Multivariate data modelling with Copulas in Python
https://copulae.readthedocs.io/en/latest/
MIT License
143 stars 26 forks source link

Requirement to Fit Input Data #38

Closed njalex22 closed 3 years ago

njalex22 commented 3 years ago

Hello, based on my understanding of copulas and experience using them in other languages, I believe the input data must be uniformly distributed before it can be fit to a copula. This is specified in definition 1, point 2 here. This is appears to be consistent with your example, where you fit a gaussian copula to data and state that the function will internally convert the data to psuedo observations here. I have a few questions:

  1. What exact method is being used to conduct the probability integral transform to convert the data to pseudo observations and where can I find this in your code? I assume you are using the emprical CDF, but I wanted to be sure.
  2. If I choose another distribution for the probability integral transform and the input data is already uniformly distributed, will the function further modify the input data in any way?
  3. You appear to still be checking that the input data is uniformly distributed here.
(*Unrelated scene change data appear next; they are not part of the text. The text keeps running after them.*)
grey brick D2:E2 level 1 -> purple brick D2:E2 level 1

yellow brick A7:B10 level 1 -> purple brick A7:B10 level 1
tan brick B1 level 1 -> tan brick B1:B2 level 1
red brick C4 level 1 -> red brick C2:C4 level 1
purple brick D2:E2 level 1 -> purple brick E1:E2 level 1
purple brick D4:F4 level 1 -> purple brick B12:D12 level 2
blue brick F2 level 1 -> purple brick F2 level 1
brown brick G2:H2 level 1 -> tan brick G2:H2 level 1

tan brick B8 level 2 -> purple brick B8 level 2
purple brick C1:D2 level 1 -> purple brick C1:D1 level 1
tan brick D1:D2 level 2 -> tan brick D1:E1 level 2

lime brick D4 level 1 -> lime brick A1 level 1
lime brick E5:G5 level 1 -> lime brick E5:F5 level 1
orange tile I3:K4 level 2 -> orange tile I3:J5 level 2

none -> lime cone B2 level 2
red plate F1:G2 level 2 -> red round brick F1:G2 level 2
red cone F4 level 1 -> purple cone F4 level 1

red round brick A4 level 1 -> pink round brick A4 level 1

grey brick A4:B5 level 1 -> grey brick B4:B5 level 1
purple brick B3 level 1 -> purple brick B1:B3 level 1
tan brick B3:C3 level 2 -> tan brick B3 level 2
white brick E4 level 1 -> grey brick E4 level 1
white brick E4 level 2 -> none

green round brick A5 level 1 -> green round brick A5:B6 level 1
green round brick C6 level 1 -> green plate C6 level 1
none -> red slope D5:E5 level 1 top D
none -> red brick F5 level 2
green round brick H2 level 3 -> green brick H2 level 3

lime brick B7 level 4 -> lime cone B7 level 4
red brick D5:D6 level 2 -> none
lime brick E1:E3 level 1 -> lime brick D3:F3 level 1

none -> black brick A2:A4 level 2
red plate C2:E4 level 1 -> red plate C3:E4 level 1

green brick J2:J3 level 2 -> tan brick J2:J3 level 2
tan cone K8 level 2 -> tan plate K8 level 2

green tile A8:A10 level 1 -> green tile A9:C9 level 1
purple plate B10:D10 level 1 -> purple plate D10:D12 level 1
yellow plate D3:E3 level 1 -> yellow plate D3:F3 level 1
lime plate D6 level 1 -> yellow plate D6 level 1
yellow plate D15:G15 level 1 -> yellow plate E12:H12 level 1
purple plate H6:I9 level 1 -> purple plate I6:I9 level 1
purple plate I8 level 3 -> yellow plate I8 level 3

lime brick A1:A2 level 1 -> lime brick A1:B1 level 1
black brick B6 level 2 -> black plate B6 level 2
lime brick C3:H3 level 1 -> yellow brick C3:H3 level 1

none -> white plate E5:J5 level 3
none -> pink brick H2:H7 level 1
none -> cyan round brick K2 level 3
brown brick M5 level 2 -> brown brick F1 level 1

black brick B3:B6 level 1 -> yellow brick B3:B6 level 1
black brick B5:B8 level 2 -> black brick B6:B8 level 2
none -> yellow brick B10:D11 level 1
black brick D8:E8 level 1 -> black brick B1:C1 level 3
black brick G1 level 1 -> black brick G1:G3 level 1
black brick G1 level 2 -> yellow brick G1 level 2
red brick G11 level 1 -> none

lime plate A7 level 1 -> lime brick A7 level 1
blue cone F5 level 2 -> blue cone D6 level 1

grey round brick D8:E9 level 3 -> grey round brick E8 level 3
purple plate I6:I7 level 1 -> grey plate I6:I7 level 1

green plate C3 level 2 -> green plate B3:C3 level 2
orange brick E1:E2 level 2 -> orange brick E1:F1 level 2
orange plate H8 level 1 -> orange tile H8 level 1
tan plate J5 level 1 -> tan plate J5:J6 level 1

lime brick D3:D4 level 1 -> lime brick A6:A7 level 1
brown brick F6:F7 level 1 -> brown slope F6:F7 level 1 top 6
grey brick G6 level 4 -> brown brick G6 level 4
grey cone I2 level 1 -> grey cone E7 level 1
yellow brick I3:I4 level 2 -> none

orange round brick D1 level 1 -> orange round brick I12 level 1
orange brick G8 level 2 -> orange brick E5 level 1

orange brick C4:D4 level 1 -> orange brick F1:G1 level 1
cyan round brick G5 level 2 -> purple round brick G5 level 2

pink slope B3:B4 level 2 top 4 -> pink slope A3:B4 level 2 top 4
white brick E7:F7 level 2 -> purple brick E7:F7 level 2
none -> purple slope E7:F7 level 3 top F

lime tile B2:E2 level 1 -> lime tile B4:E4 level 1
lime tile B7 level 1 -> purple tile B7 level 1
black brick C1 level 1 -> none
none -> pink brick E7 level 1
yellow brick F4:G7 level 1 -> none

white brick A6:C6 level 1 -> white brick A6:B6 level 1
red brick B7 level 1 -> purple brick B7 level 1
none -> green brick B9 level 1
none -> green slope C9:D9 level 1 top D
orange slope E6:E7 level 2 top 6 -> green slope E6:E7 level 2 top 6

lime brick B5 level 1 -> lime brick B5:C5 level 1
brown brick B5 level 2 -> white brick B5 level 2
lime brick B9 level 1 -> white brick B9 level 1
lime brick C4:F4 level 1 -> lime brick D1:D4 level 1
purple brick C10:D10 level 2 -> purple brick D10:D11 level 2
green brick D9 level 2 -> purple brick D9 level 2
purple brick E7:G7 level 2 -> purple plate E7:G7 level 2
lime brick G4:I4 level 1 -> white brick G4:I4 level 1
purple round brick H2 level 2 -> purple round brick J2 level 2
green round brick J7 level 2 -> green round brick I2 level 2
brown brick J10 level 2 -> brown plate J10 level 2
Does this check occur after the internal conversion to pseudo observations?

Thank you!

DanielBok commented 3 years ago

Hello,

  1. To the first question, we use ranking. The basic idea is to order the data from 1...N and then divide by N. See the code snippets
  2. If I understand this question correctly, it wouldn't. Assume you had a data that you drew from some distribution and you did the integral transform (convert it to between 0 and 1), then it's result will be roughly the same.
    • You can try the following (pseudo-code here!):
      1. Generate some random variables. norm.random(n=1000)
      2. Get the cdf (integral transform) of it norm.cdf(rvs)
      3. assert cdf == psuedo_obs(rvs)
  3. Not all copula classes converts the inputs to pseudo-obs. I believe empirical copulas don't. See Issue 21. The other copulae should convert data to pseudo-obs when they receive it because it generally doesn't hurt (from experience, most researchers forget to pass in the integral transform as inputs and just put in the raw data) and doesn't cost too much computation (done only once).
    • The general principle is that I try my best to choose sane defaults and abstract certain data transformations so researchers can have less stuff to consider in their head. It's possible to tweak any settings you'd like.

Hope this addresses your questions

njalex22 commented 3 years ago

Yes, that is helpful thanks! I may have another question or two as I continue to test this package, but this leaves me in a good spot right now.